How can institutional 2a-7 money market funds survive?

We are going to make a prediction: if new US money market fund reforms go through on variable NAVs, investor gates and capital reserves, then the 2a–7 money market fund structure that we know is dead for institutional investors.

In recent conversations and listening in to conference calls of 2a-7 fund managers, we are hearing a repeat of the same themes: BBB is the new AA; 2a-7 offers no yield; short-term repo supply is difficult to access; and there is too much cash chasing too few assets that meet the strict definitions of the 2a-7 fund structure.

We also hear more money fund managers talking with their clients about moving out of the 2a-7 legal structure to provide more flexibility. This isn’t proposing leaving 2a-7-like guidelines altogether, but allowing for example 10% of the portfolio to stretch beyond the 13 month limit or allowing a portion of assets to be in lower rated securities to garner some yield.

These conversations have led us to the conclusion that 2a-7 funds will be effectively dead for institutional investors if new reforms are put in place by the US SEC. With very low yields already, money managers suggesting alternatives, and genuinely unpleasant restrictions forecast for the future, there is no real reason why a corporate treasurer, pension plan or anyone else with a choice would keep their investments in a 2a-7 fund.

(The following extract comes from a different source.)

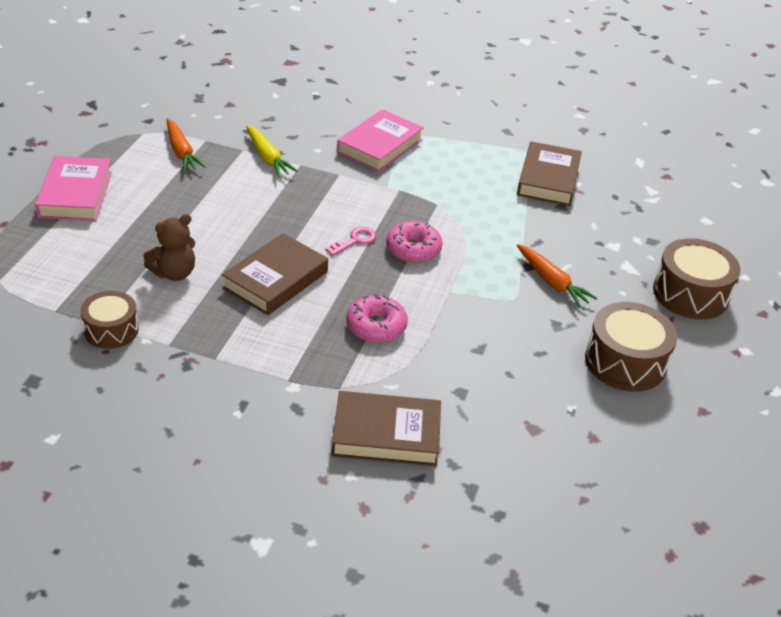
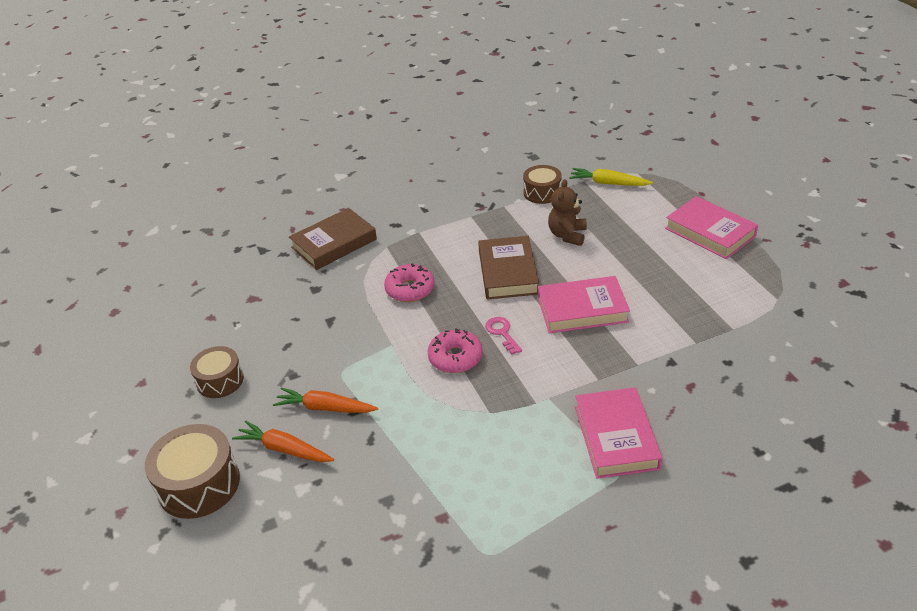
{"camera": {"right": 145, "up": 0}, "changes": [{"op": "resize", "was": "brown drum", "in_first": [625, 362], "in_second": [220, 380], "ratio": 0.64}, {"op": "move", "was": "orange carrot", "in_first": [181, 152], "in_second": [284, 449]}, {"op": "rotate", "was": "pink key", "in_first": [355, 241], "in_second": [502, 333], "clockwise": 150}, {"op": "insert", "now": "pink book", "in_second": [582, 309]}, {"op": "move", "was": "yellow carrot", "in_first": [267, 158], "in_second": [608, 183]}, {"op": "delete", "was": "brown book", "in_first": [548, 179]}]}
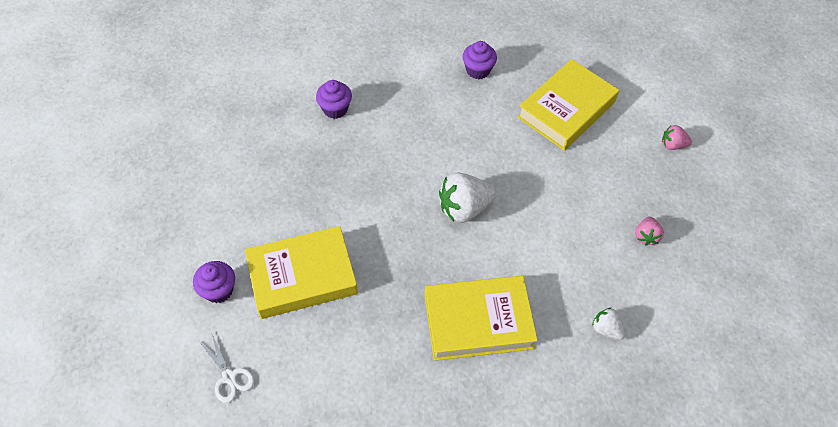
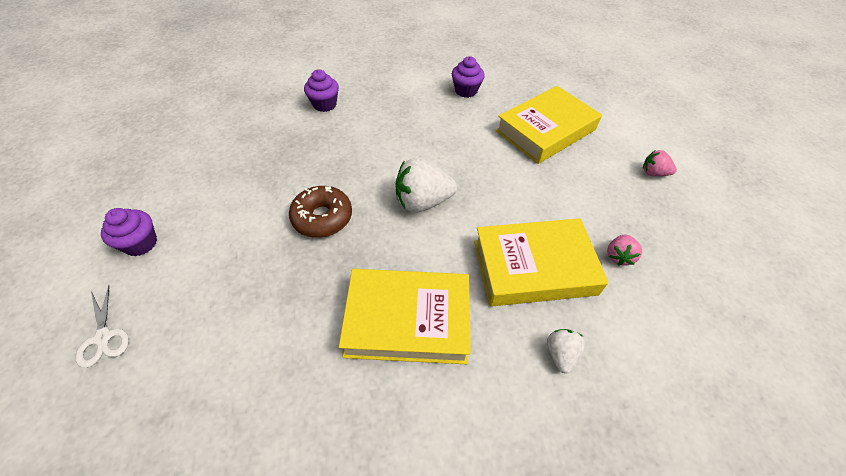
{"camera": {"right": 10, "up": -5}, "changes": [{"op": "insert", "now": "brown donut", "in_second": [322, 218]}, {"op": "move", "was": "yellow book", "in_first": [302, 276], "in_second": [534, 267]}, {"op": "rotate", "was": "white strawberry", "in_first": [606, 329], "in_second": [561, 354], "clockwise": 45}]}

In securities lending with cash collateral, we think that a newly reformed 2a-7 structures will be pretty much untenable. Investors will not care to have gates on their withdrawals if they want to liquidate a securities lending portfolio on short notice. Variable NAV funds will cause some consternation but may be doable, especially if the US President’s Working Group on Financial Markets recommendation from 2010 is adopted that variable NAV funds can have $1 accounting. Yes, this is an oxymoron, but it is also a legal workaround. But given the trend towards separately managed accounts, we see no argument for why a beneficial owner would want the restrictions of a legal 2a-7 fund when it could move into a separate account that follows mostly 2a-7 rules without the bigger obstacles.

As to whether a demise of the 2a-7 structure for institutions is a good or bad idea, we can see it both ways. However, there doesn’t appear to be a middle ground option on the table. Regulators want to reduce any potential for systematic risk, but in doing so they are pushing money out of the regulated system into separately managed accounts that will take on the same types of investments. Regulators could hypothetically force all investors to use 2a-7 funds thereby constraining the market further (and this has been discussed for securities lending cash collateral), but that would be an extreme step. We don’t see it happening quite yet.

For our part, we won’t miss 2a-7 funds. We think that the last round of US money market reforms reduced yields, opportunities and investment choices sufficiently that their reputations have suffered along with their returns. Separately managed accounts with 2a-7-like guidelines offer the right degrees of flexibility and, where risk-managed appropriately, a better opportunity for some yield.